Reference: MCCI, Members Directory 1988, Table 2.6, Top 14 Family Business Groups in Bangladesh, 1980, Farzana Nahid; Entrepreneurial Capacity and State Incapacity: Family Firms in Bangladesh, PhD Thesis, Institute of Graduate Studies University of Malaya, Kualalumpur, 2017, p. 32-33
The alarming revelation is that by the year 2024, a significant portion of these major business groups will be directly or indirectly connected with politics, and some of the owners of these groups will hold important state roles. These scenarios give insight into the extent of political meddling in the market, which is progressively transforming Bangladesh into an oligarchic economic society, ensuring the monopoly power of these groups.

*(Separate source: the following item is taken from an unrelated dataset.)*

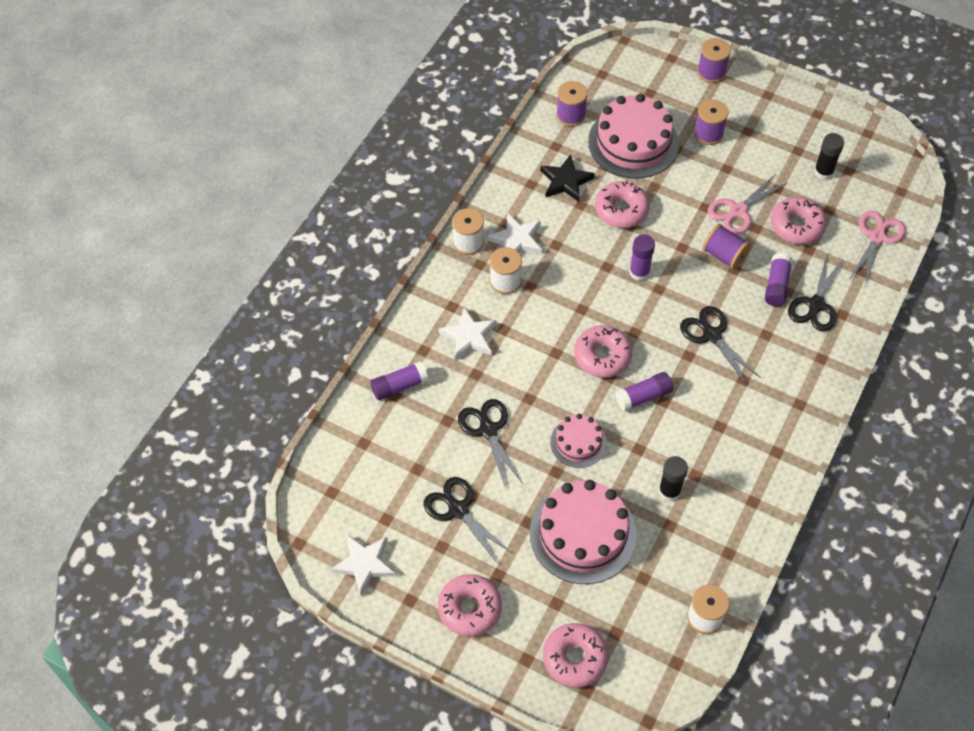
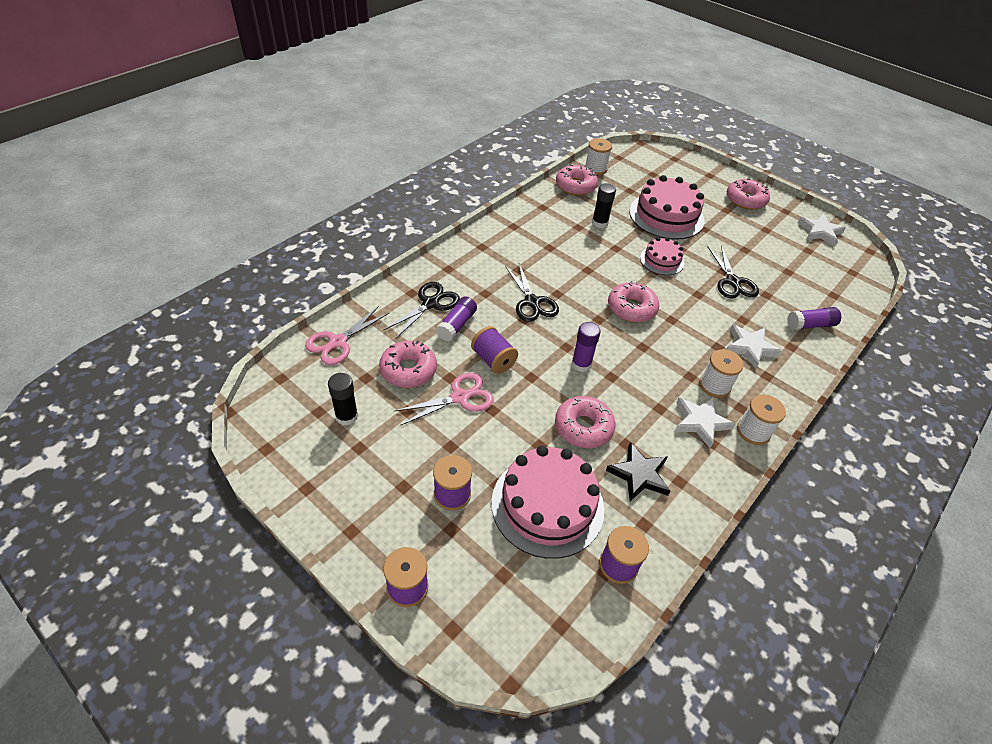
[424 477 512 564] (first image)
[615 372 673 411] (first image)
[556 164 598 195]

The rising Gini coefficients show that this situation is worsening income inequality. According to the “Household Income and Expenditure Survey-2022,” the income-related Gini Coefficient has surged to 0.499 in 2022 from 0.482 in 2016 and 0.458 in 2010. The Gini index measures the extent to which the distribution of income or consumption among individuals or households within an economy deviates from a perfectly equal distribution. A Gini index of 0 represents perfect equality, while an index of 1 implies perfect inequality.
This broad economic overview paints a concerning picture, indicating that we may soon find ourselves in a dire situation from which it will be exceedingly difficult to extricate ourselves if political interference in the economy persists at its current pace. Due to these processes, which exacerbate economic inequality and drain capital, our economy is undergoing a dramatic collapse from within.
Therefore, political interference in the economy must be halted to allow for the economy to recuperate and expand at its natural pace. Policies must be formulated and implemented with the overarching goal of promoting the general welfare of the populace.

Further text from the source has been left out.